Little is known about conditions at the privately owned Allied Services when Searle was there, but J. Gregory Pirmann, who worked at Pennhurst from 1969 to 1986, could recall only two or three pregnancies at the state-owned facility during that time.

The women left Pennhurst to deliver, Pirmann said. "They would come back, and they would not come back with a child. Who made the decision, whether consent was given, or whether consent was coerced, I really have no firsthand knowledge," he said.

In Searle's telling, her teenage story rings familiar, with some huge differences because of her placement in an institution. Authorities sent her to Scranton after a period of foster care in the Philadelphia area. Searle was the second oldest of seven children, all of them mildly intellectually disabled.

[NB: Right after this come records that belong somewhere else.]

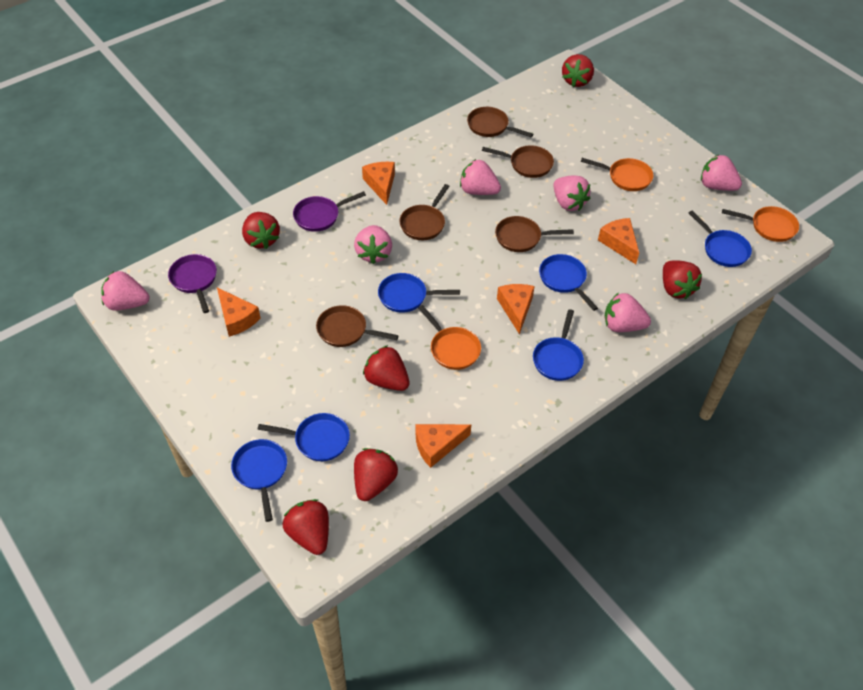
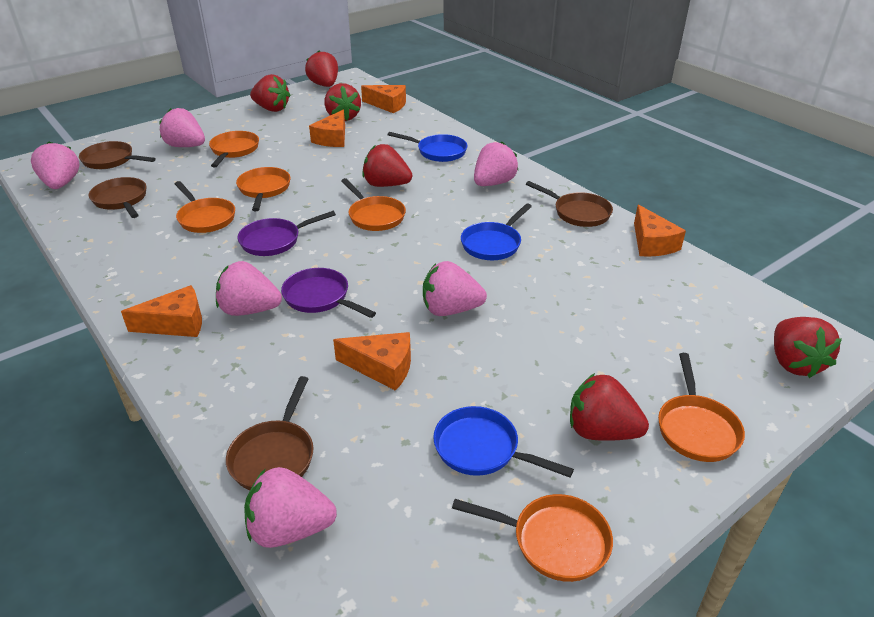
blue pan: 6 -> 3
brown pan: 5 -> 4
orange pan: 3 -> 6

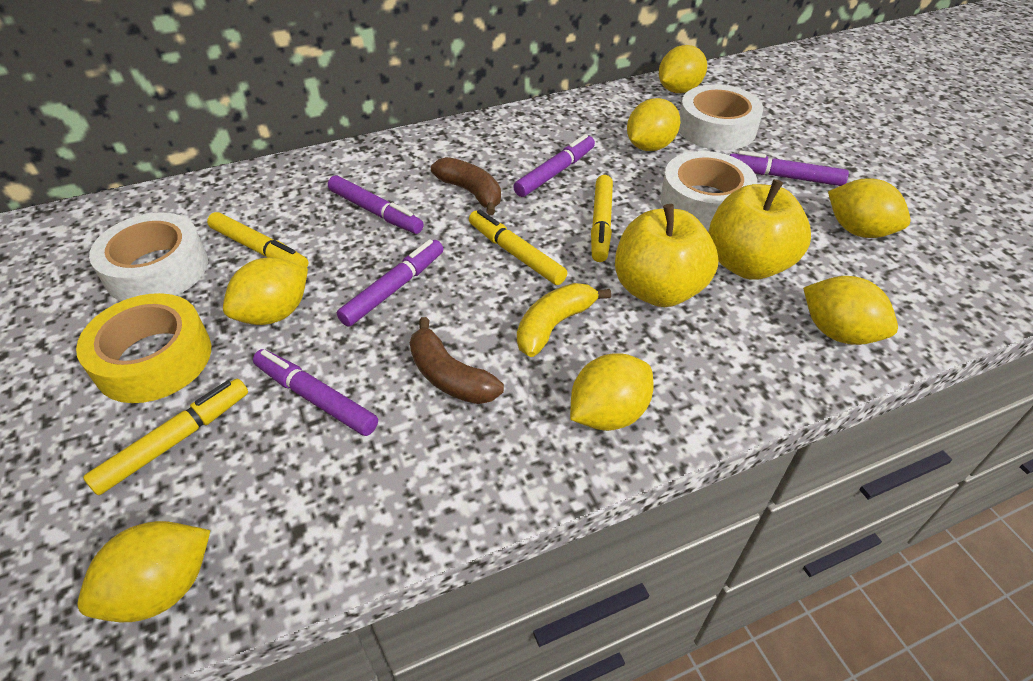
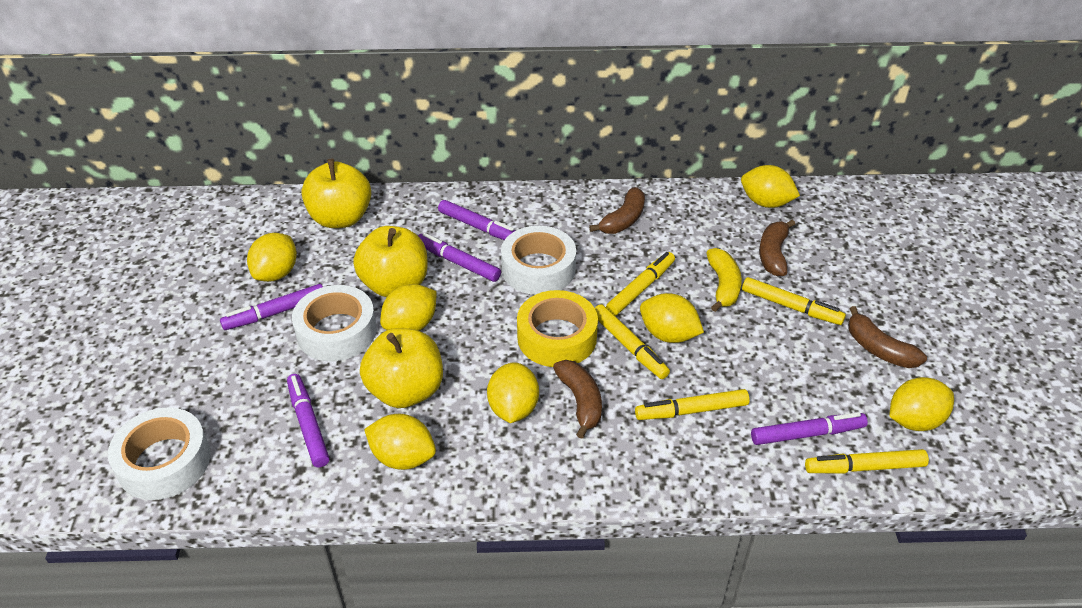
brown banana: 2 -> 4
yellow apple: 2 -> 3
yellow marker: 4 -> 5

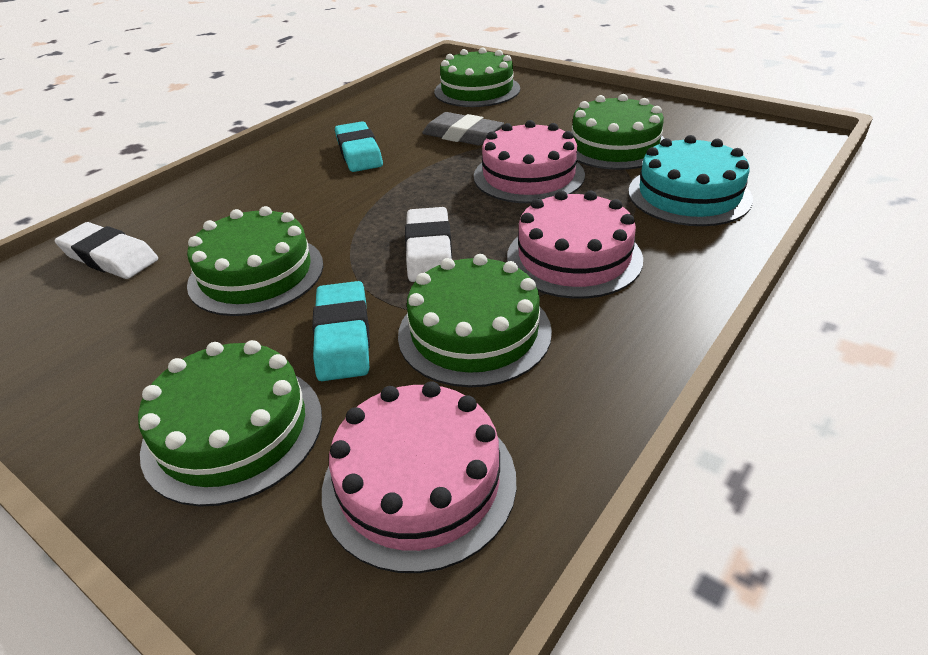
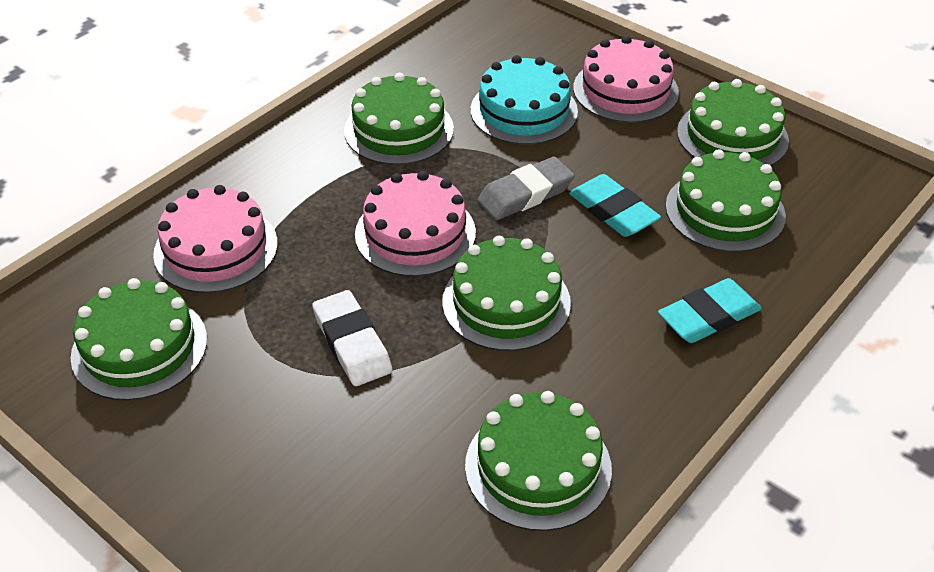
green cake: 5 -> 6
white eraser: 2 -> 1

"I met a guy, fell madly in love. I thought we were going to get married and have a family together," Searle said of her teenage romance. "When I got pregnant, I wanted to tell him, but before I could, he took off with somebody else."

Maura McInerney, the lawyer who spearheaded Searle's search for her son starting in January 2014, suspects that Allied sent the father away. "It's unlikely that he was able to leave of his own volition," she said.

What was even worse than the disappearance of her boyfriend, Joe, was that institution officials took complete control when they found out she was pregnant, Searle said. "They made every decision. They did everything. I had no say in what happened," she said.

The search begins

When McInerney, who is the legal director of the nonprofit Education Law Center in Philadelphia, agreed to help Searle and Conroy, the operating assumption was that Searle's termination of her parental rights coincided with an adoption.

But years of digging by McInerney revealed that the newborn Cummings went into foster care for two years before he was adopted. That transfer of custody to an agency made it much harder to establish a link between Searle and her son, which could have added years to the search.

Fortunately, with the help of Scranton connections through her education law work, McInerney was able to figure out that Cummings's records, along with Searle's termination of parental rights had been transferred to Bradford County, where Cummings was adopted, from Lackawanna County, where he was born.

After solving that puzzle, it took a full day at the Bradford County Courthouse in Towanda to convince a judge to appoint an official, called an "authorized representative" under Pennsylvania adoption law, who could locate Cummings and tell him about his mother's desire to meet him. That appointment happened in May 2017, almost 3 ½ years into McInerney's work on the case.

Even then, there was no guarantee of a happy outcome for Searle. The authorized representative, Fawn Davies, of Family Design Resources in Harrisburg, warned Searle that her son could be dead or might throw away the letter Davies would send him, suspecting it was a scam.

"There were so many opportunities for disappointment and sadness along the way," McInerney said.

But instead of tossing the letter from Davies, Cummings, who had been interested in finding his birth mother, took it to Sinsabaugh, his program specialist.

Sinsabaugh helped facilitate the first phone call on May 3. "When he was about to hear from Jean for the first time — I don't think I've ever seen Robert nervous before — but he was sitting in my office, legs were going 100 miles per hour," Sinsabaugh said.

Searle, who recently marked her 24th anniversary of working for Disability Rights Pennsylvania and its predecessors, was happy to learn from Cummings that he had never been in an institution, and had never been sent to a sheltered workshop to be kept busy with menial labor.

Learning about her son's life made Searle feel good. "I really want to get to know him much better, because just meeting him the first time wasn't enough. I need more time with him," she said.